Only periodically - when we have exhibitions at Earl's Court or at Olympia - is there in England anything like Coney Island. At Blackpool in August, and on Hampstead Heath on Bank Holidays, a corresponding spirit of revelry is attempted, but it is not so natural, and is vitiated by a self-conscious determination to be gay and by not a little vulgarity. The revellers of Steeplechase Park seemed to me to be more genuine even than the crowds that throng the Fete de Neuilly; and a vast deal happier.
One very striking difference between Coney Island and the French fair is the absence of children from New York's "safety-valve," as some one described it to me. I saw hardly any. It is as though once again the child's birthday gifts had been appropriated by its elders; but as a matter of fact the Parks of Steeplechase and Luna were, I imagine, designed deliberately for adults. Judging by the popularity of the chutes and the whips, the switchbacks and the witching waves, eccentric movement has a peculiar attraction for the American holiday-maker. As some one put it, there is no better way, or at any rate no more thorough way, of throwing young people together. Middle-aged people, too. But the observer receives no impression of moral disorder. High spirits are the rule, and impropriety is the exception. Even in the auditorium at Steeplechase Park, where the cognoscenti assemble to witness the discomfiture of the uninitiated, there is nothing but harmless laughter as the skirts fly up before the unsuspected blast. Such a performance in England, were it permitted, would degenerate into ugliness; in France, too, it would make the alien spectator uncomfortable. But the essential public chastity of the Americans - I am not sure that I ought not here to write civilisation of the Americans - emerges triumphant.
It was at Coney Island that I came suddenly upon the Pig Slide and had a new conception of what quadrupeds can do for man.
The Pig Slide, which was in one of the less noisy quarters of Luna Park, consisted of an enclosure in which stood a wooden building of two storeys, some five yards wide and three high. On the upper storey was a row of six or eight cages, in each of which dwelt a little live pig, an infant of a few weeks. In the middle of the row, descending to the ground, was an inclined board, with raised edges, such as is often installed in swimming-baths to make diving automatic, and beneath each cage was a hole a foot in diameter.
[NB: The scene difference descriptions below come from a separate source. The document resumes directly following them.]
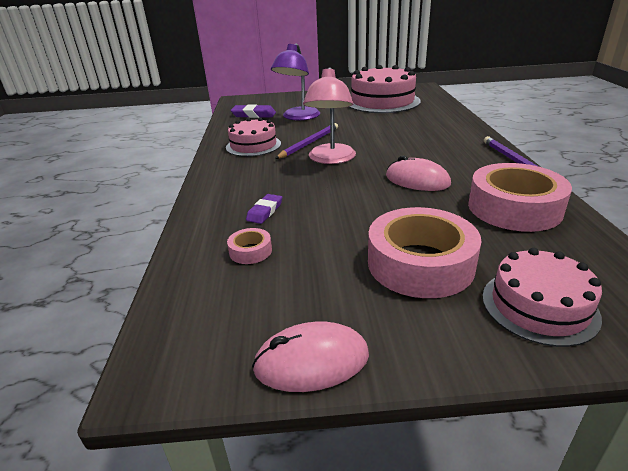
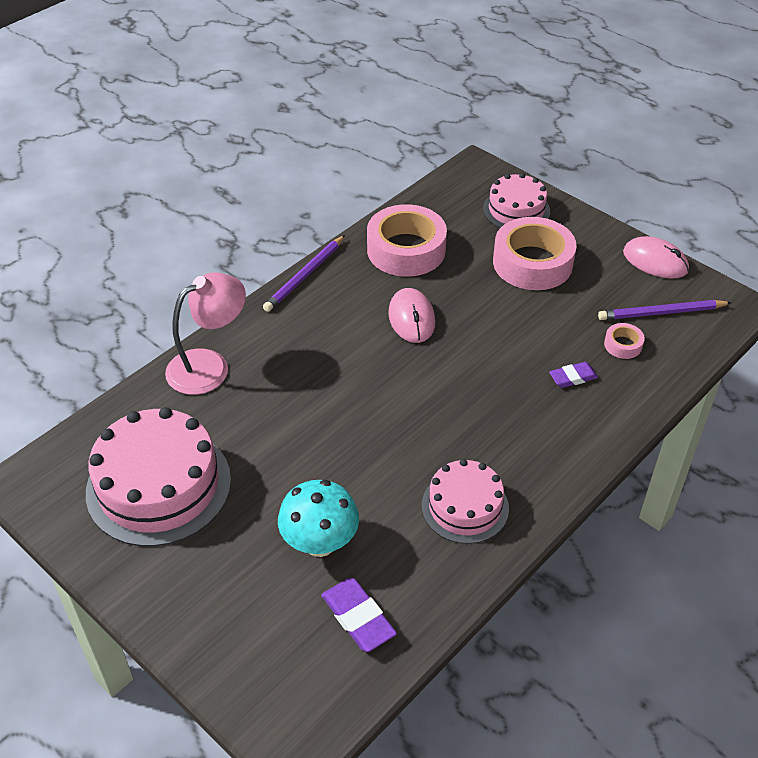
camera: 135 degrees left, 15 degrees up
(298, 117) = (320, 543): purple lamp -> turquoise mushroom
(309, 143) = (404, 455): purple pencil -> purple pencil (661, 313)
(331, 159) = (428, 405): pink lamp -> pink lamp (209, 366)

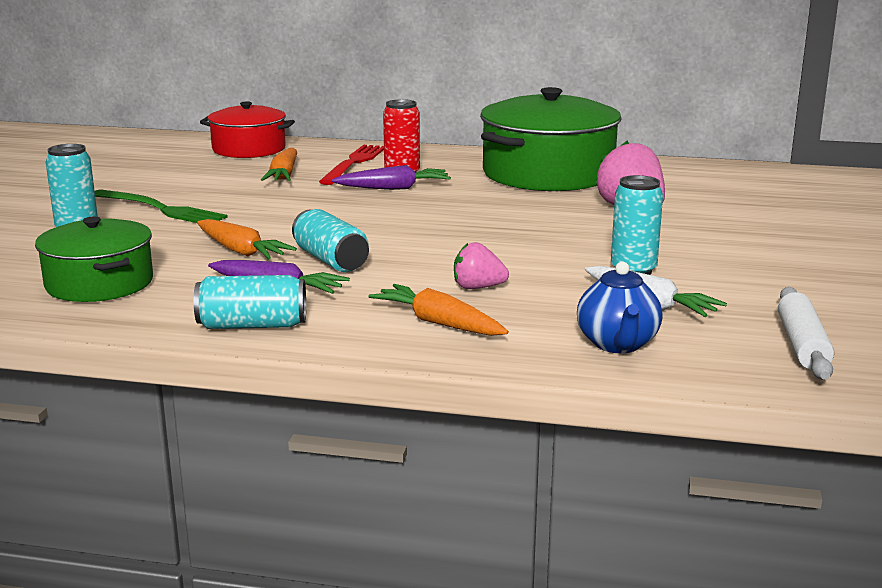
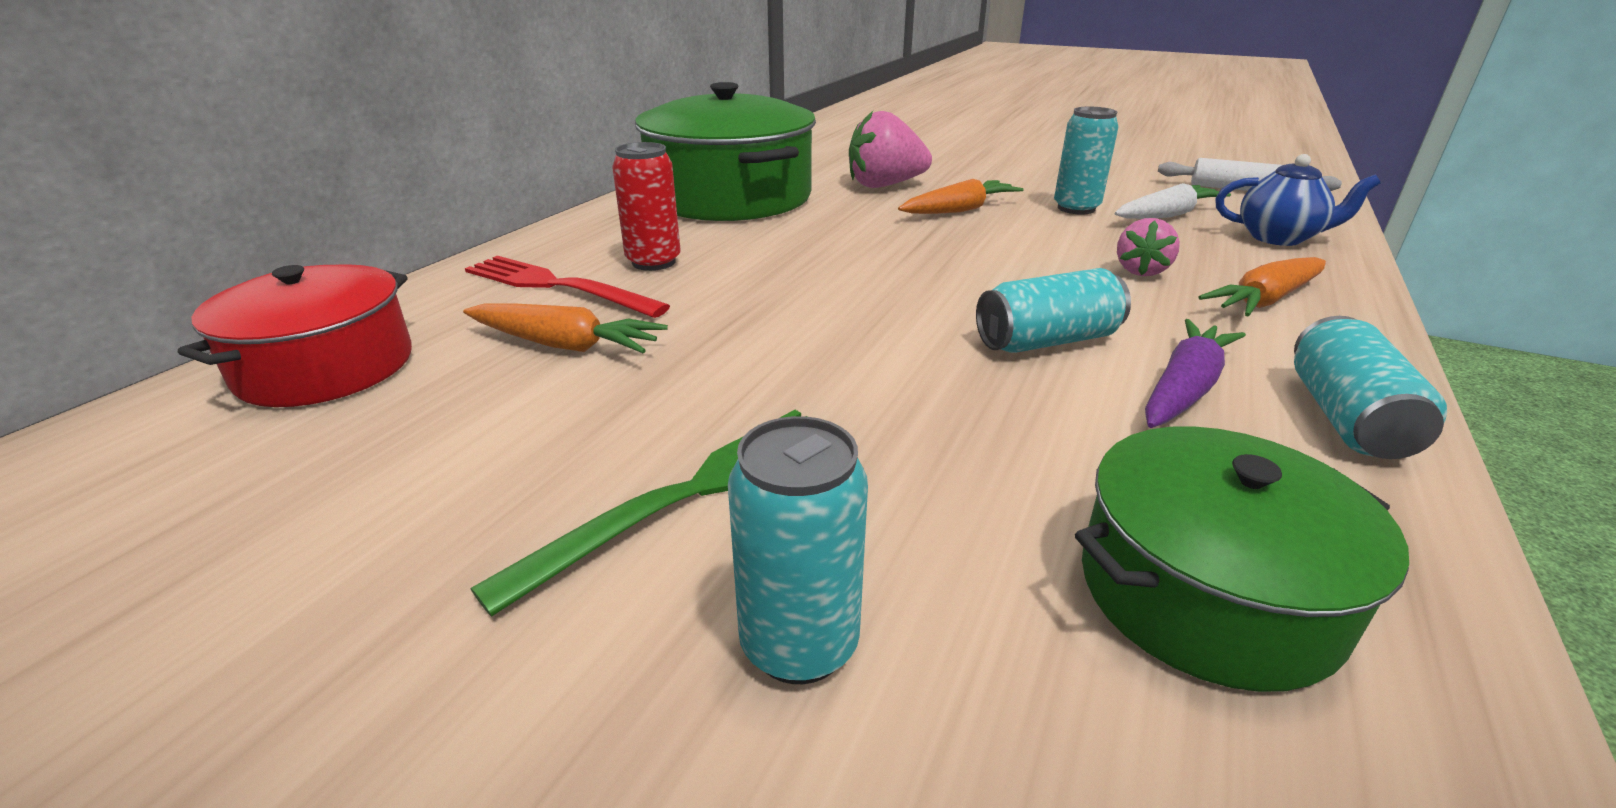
camera: 75 degrees left, 10 degrees up
(241, 251) = (998, 409): orange carrot -> orange carrot (960, 210)
(394, 188) = (722, 273): purple carrot -> none

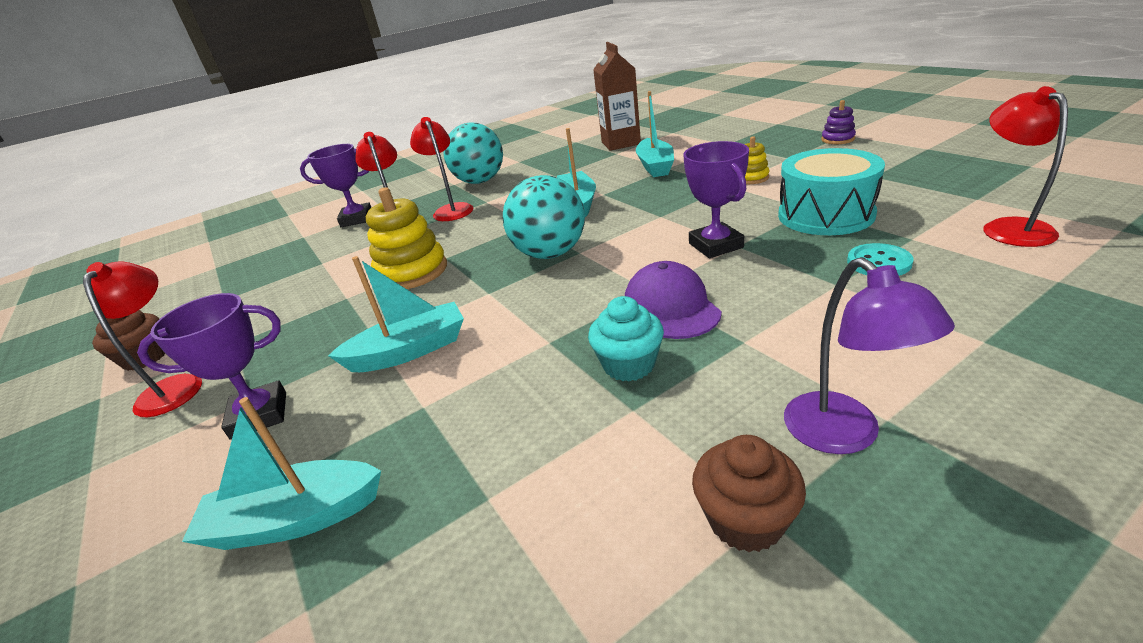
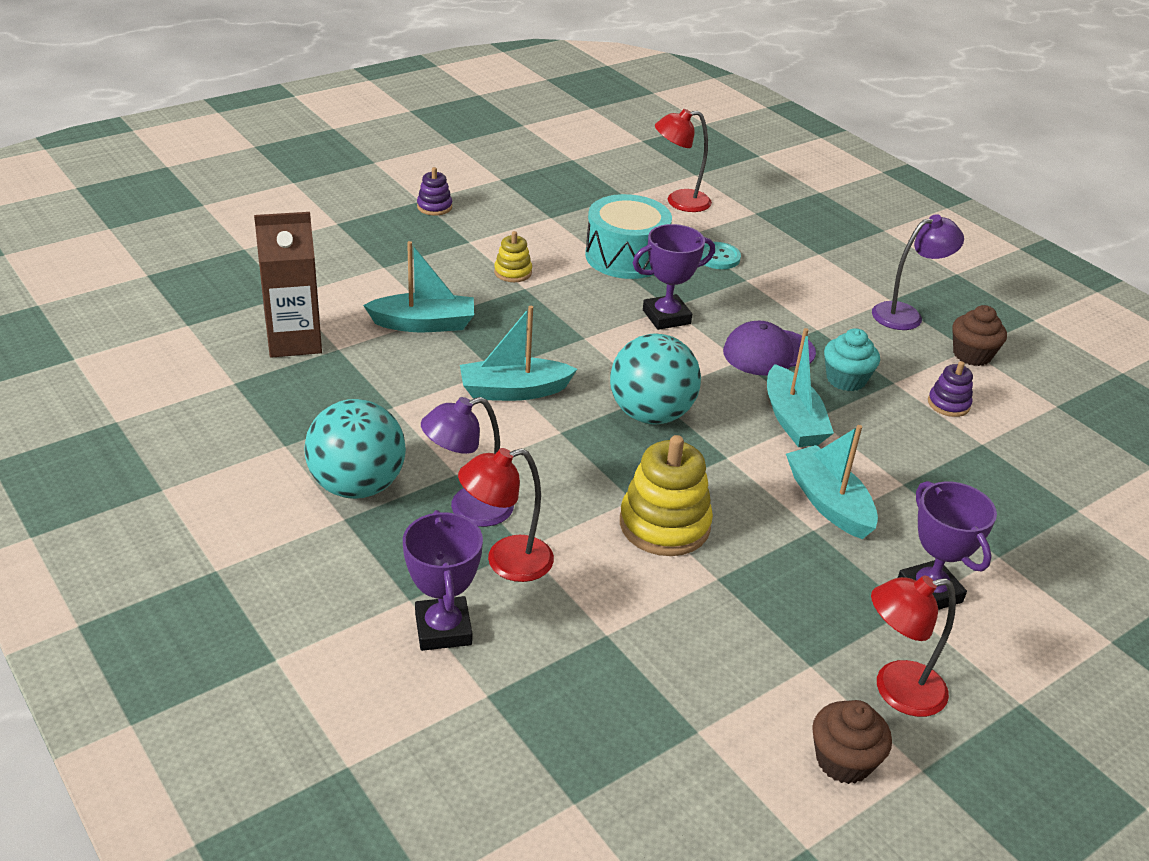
camera: 100 degrees left, 5 degrees up
(295, 519) = (1024, 532): turquoise boat -> turquoise boat (793, 420)
(451, 210) = (468, 509): red lamp -> purple lamp
(585, 467) = (948, 404): none -> purple stacking toy

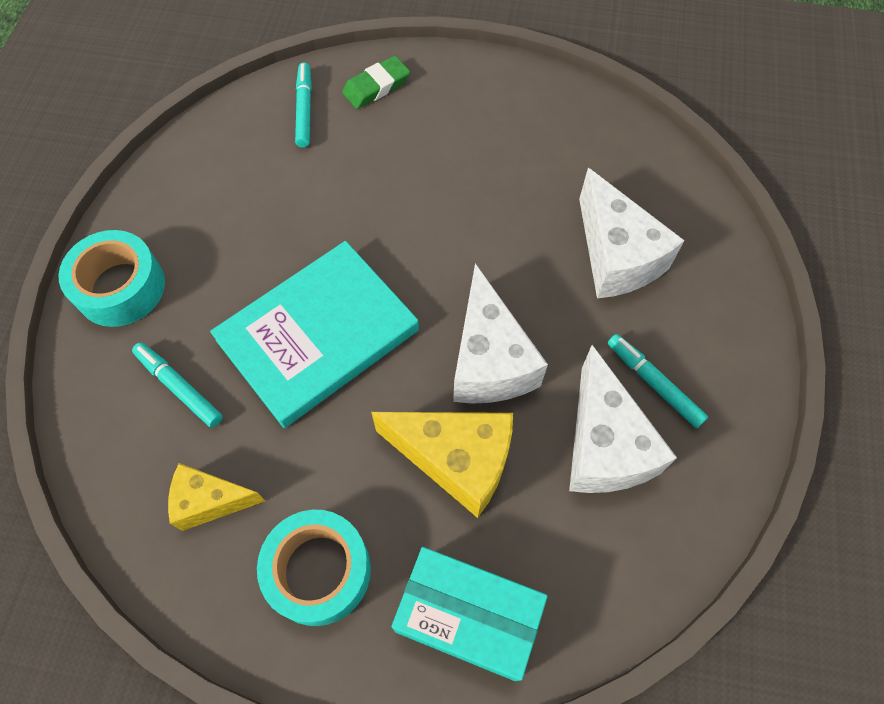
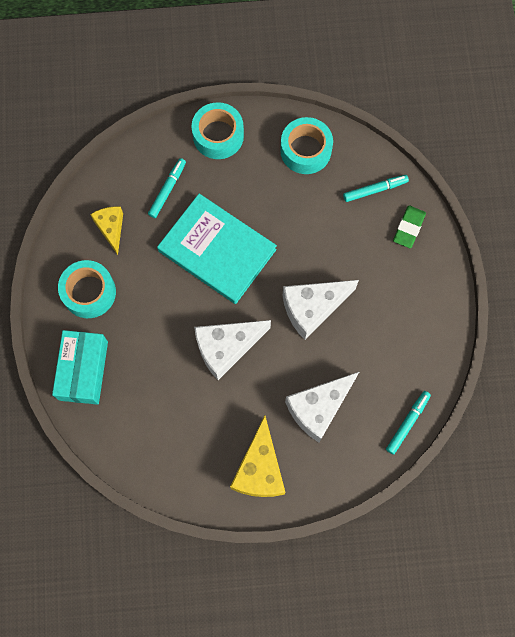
camera: 75 degrees right, 10 degrees up
(204, 176) = (305, 150): none -> turquoise tape
(376, 86) = (408, 228): green eraser -> green eraser turned 75 degrees clockwise
(456, 460) = (162, 345): yellow cheese -> yellow cheese (259, 469)
(604, 445) = (191, 422): white cheese -> white cheese (312, 308)
(653, 383) = (236, 444): turquoise marker -> turquoise marker (407, 423)

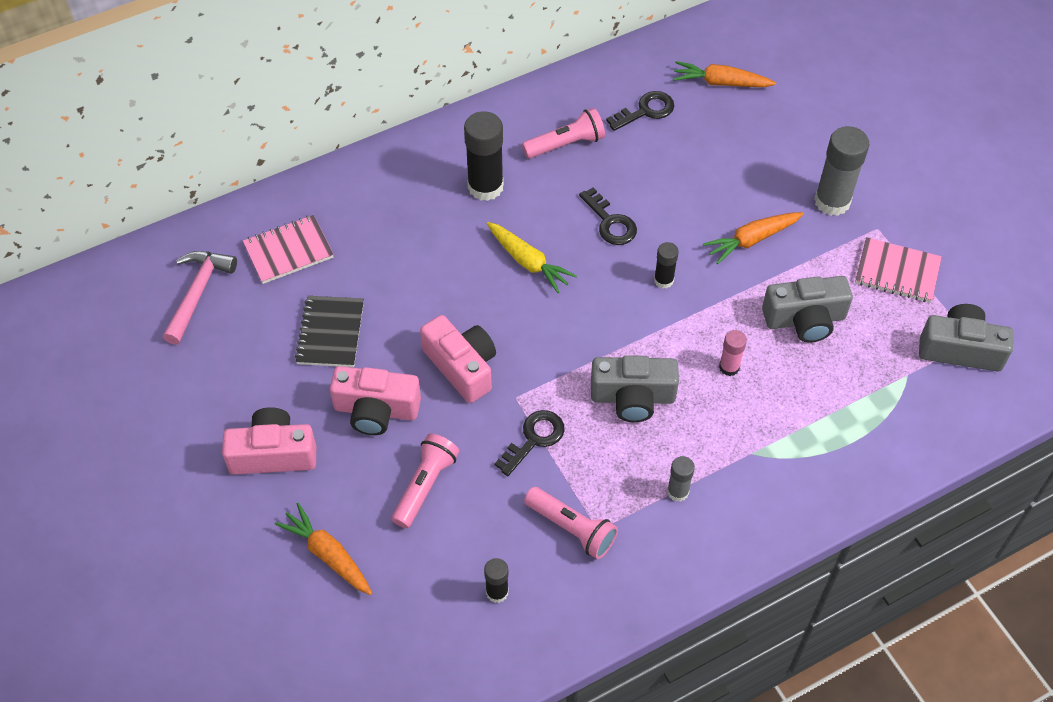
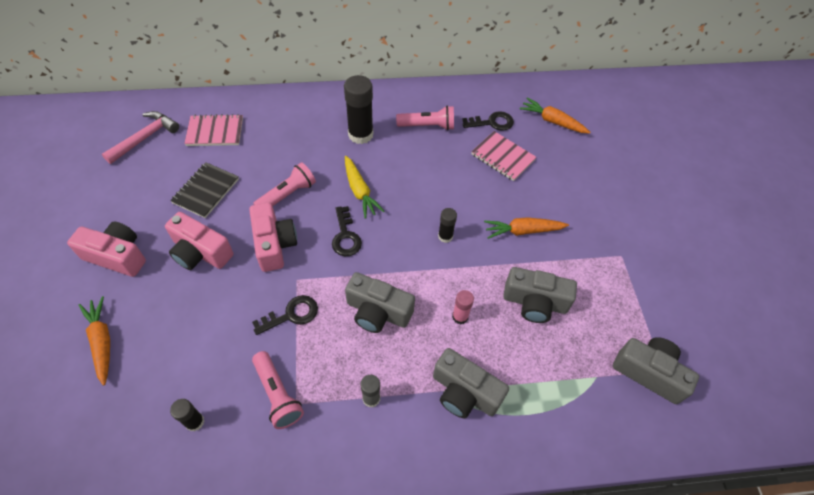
camera: 20 degrees right, 0 degrees up
(425, 486) = (197, 318): pink flashlight -> pink flashlight (287, 195)
(610, 222) = (429, 185): black key -> black key (345, 236)
(775, 446) = (464, 392): none -> grey camera
(832, 201) = (595, 225): grey glue stick -> none
(897, 272) = (623, 293): pink notebook -> pink notebook (503, 157)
The spectators and participants crowded outside the enclosure, and the thing was to throw balls, which were hired for the purpose, into the holes. Nothing could exceed the alert and eager interest taken by the little pigs in the efforts of the ball-throwers. They quivered on their little legs; they pressed their little noses against the bars of the cages; their little eyes sparkled; their tails (the only public corkscrews left in America) curled and uncurled and curled again: and with reason, for whereas if you missed - as was only too easy - nothing happened: if you threw accurately the fun began, and the fun was also theirs.
This is what occurred. First a bell rang and then a spring released the door of the cage immediately over the hole which your ball had entered, so that it swung open. The little pig within, after watching the previous infirmity of your aim with dejection, if not contempt, had pricked up his ears on the sound of the bell, and now smiled a gratified smile, irresistible in infectiousness, and trotted out, and, with the smile dissolving into an expression of absolute beatitude, slid voluptuously down the plank: to be gathered in at the foot by an attendant and returned to its cage all ready for another such adventure.
It was for these moments and their concomitant changes of countenance that you paid your money. To taste the triumph of good marksmanship was only a fraction of your joy; the greater part of it consisted in liberating a little prisoner and setting in motion so much ecstasy.